→ **TASK INSTRUCTIONS**
In the listing below, the answer starts at the line that has "circle: (1166, 88) -> (852, 298), size x1.4" and stops after the line that has "line: (732, 906)"; please repeat that part exactly and nothing more.

→ **THE DATA**
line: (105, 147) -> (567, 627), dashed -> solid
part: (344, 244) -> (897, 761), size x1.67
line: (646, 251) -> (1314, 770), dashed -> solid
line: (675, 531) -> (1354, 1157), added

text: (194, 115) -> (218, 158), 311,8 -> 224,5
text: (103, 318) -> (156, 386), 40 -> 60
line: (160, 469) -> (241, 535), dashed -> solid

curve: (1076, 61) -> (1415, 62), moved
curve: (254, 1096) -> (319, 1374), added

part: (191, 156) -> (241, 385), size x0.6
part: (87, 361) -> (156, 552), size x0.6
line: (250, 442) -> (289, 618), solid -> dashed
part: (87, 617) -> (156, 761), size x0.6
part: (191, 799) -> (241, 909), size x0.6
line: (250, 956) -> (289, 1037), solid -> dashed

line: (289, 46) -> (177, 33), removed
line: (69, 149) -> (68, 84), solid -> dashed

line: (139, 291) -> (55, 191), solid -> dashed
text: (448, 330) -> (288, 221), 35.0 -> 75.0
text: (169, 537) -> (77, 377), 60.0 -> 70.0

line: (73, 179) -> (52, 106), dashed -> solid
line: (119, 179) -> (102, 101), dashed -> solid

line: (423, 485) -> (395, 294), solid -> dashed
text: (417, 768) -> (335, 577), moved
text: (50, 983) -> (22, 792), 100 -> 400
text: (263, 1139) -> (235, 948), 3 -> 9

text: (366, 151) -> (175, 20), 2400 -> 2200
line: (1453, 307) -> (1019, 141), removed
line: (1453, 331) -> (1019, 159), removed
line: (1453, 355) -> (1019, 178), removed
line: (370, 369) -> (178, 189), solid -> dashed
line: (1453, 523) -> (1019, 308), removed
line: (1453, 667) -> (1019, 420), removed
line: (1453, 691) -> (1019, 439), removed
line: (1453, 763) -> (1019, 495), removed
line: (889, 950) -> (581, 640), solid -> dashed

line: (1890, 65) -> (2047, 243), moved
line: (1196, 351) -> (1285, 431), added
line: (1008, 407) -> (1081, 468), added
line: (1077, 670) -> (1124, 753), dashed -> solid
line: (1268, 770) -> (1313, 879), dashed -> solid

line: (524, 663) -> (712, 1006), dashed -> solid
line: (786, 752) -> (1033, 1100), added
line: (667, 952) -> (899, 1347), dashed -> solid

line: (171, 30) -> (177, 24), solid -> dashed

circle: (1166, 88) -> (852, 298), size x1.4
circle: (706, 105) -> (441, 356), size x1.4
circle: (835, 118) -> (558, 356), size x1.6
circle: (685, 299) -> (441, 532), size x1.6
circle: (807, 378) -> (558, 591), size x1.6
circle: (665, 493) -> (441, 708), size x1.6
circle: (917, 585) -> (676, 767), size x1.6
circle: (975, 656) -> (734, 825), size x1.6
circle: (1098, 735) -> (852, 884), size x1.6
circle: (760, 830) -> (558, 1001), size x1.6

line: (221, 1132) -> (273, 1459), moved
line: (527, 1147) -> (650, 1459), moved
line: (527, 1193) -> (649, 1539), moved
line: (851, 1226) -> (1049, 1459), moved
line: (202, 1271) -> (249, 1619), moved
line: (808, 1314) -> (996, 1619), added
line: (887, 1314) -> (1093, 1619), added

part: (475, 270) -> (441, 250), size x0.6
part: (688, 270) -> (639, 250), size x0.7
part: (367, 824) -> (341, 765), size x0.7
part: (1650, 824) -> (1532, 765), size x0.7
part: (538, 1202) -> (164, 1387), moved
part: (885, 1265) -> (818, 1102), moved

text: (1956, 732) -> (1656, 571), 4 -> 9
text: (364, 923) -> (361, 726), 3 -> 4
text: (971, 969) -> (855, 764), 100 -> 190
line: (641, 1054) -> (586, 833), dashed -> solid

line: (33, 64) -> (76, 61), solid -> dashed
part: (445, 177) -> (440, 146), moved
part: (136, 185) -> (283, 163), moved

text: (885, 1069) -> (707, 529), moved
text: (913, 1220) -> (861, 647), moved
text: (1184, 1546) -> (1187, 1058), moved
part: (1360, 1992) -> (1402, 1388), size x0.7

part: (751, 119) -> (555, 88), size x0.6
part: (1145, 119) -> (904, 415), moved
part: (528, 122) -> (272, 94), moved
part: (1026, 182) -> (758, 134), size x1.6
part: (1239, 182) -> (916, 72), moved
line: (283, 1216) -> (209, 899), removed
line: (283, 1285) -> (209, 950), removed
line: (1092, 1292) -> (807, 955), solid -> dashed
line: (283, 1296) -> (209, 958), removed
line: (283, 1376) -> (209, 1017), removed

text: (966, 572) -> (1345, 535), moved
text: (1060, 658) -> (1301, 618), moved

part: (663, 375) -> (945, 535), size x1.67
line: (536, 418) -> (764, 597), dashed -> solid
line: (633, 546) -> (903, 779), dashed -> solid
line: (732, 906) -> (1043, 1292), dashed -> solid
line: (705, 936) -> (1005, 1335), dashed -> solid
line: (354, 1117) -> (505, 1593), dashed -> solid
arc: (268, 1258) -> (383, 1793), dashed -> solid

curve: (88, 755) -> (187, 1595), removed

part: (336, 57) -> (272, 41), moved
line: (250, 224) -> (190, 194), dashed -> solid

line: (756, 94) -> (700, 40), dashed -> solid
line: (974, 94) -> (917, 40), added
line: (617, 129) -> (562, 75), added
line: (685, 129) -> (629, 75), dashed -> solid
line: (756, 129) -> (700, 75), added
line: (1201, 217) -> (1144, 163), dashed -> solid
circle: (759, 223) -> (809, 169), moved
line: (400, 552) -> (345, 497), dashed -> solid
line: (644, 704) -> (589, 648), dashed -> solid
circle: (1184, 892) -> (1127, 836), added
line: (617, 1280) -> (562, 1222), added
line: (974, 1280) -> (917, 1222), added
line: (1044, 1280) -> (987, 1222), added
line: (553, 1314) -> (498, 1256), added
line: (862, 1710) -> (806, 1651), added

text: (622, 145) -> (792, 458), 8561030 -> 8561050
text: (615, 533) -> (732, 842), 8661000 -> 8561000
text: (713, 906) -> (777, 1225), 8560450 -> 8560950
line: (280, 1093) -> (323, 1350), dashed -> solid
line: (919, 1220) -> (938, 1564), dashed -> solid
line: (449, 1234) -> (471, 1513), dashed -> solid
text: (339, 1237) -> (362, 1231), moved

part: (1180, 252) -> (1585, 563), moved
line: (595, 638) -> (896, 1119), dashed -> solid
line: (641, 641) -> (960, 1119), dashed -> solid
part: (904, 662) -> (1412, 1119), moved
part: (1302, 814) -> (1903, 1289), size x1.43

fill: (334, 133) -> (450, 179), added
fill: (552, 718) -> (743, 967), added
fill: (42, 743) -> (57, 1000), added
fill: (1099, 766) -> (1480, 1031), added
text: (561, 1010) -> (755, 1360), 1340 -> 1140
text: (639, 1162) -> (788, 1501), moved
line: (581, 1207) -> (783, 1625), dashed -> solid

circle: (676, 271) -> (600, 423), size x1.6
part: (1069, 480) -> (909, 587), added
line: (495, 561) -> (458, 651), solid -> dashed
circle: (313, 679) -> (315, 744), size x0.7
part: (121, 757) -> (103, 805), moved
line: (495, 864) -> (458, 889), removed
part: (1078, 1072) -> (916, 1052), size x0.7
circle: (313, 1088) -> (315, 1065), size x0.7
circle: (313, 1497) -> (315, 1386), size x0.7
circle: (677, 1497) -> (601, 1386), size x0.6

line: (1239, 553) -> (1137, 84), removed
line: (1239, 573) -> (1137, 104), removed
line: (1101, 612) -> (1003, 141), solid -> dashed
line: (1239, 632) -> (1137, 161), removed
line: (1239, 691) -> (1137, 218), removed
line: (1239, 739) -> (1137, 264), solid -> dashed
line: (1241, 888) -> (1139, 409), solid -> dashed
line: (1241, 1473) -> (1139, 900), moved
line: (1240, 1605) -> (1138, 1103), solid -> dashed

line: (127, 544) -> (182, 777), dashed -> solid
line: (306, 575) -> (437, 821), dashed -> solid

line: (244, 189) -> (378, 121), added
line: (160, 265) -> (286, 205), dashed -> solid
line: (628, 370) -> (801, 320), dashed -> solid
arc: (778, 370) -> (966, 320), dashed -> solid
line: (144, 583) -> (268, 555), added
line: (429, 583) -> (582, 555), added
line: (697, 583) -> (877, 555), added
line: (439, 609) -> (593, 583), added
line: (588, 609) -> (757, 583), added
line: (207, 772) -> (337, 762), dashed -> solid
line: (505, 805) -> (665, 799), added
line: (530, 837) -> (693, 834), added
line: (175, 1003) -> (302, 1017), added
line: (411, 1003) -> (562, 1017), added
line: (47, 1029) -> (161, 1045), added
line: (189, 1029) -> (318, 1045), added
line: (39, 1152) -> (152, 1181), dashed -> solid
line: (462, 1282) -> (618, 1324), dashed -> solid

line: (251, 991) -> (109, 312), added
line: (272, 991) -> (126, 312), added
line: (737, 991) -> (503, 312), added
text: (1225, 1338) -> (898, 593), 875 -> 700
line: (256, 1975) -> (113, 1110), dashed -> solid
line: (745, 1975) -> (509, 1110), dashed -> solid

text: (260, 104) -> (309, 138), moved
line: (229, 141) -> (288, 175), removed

→ **YOUR SOLUTION**
circle: (1166, 88) -> (852, 298), size x1.4
circle: (706, 105) -> (441, 356), size x1.4
circle: (835, 118) -> (558, 356), size x1.6
circle: (685, 299) -> (441, 532), size x1.6
circle: (807, 378) -> (558, 591), size x1.6
circle: (665, 493) -> (441, 708), size x1.6
circle: (917, 585) -> (676, 767), size x1.6
circle: (975, 656) -> (734, 825), size x1.6
circle: (1098, 735) -> (852, 884), size x1.6
circle: (760, 830) -> (558, 1001), size x1.6

line: (221, 1132) -> (273, 1459), moved
line: (527, 1147) -> (650, 1459), moved
line: (527, 1193) -> (649, 1539), moved
line: (851, 1226) -> (1049, 1459), moved
line: (202, 1271) -> (249, 1619), moved
line: (808, 1314) -> (996, 1619), added
line: (887, 1314) -> (1093, 1619), added

part: (475, 270) -> (441, 250), size x0.6
part: (688, 270) -> (639, 250), size x0.7
part: (367, 824) -> (341, 765), size x0.7
part: (1650, 824) -> (1532, 765), size x0.7
part: (538, 1202) -> (164, 1387), moved
part: (885, 1265) -> (818, 1102), moved

text: (1956, 732) -> (1656, 571), 4 -> 9
text: (364, 923) -> (361, 726), 3 -> 4
text: (971, 969) -> (855, 764), 100 -> 190
line: (641, 1054) -> (586, 833), dashed -> solid

line: (33, 64) -> (76, 61), solid -> dashed
part: (445, 177) -> (440, 146), moved
part: (136, 185) -> (283, 163), moved

text: (885, 1069) -> (707, 529), moved
text: (913, 1220) -> (861, 647), moved
text: (1184, 1546) -> (1187, 1058), moved
part: (1360, 1992) -> (1402, 1388), size x0.7

part: (751, 119) -> (555, 88), size x0.6
part: (1145, 119) -> (904, 415), moved
part: (528, 122) -> (272, 94), moved
part: (1026, 182) -> (758, 134), size x1.6
part: (1239, 182) -> (916, 72), moved
line: (283, 1216) -> (209, 899), removed
line: (283, 1285) -> (209, 950), removed
line: (1092, 1292) -> (807, 955), solid -> dashed
line: (283, 1296) -> (209, 958), removed
line: (283, 1376) -> (209, 1017), removed

text: (966, 572) -> (1345, 535), moved
text: (1060, 658) -> (1301, 618), moved

part: (663, 375) -> (945, 535), size x1.67
line: (536, 418) -> (764, 597), dashed -> solid
line: (633, 546) -> (903, 779), dashed -> solid
line: (732, 906) -> (1043, 1292), dashed -> solid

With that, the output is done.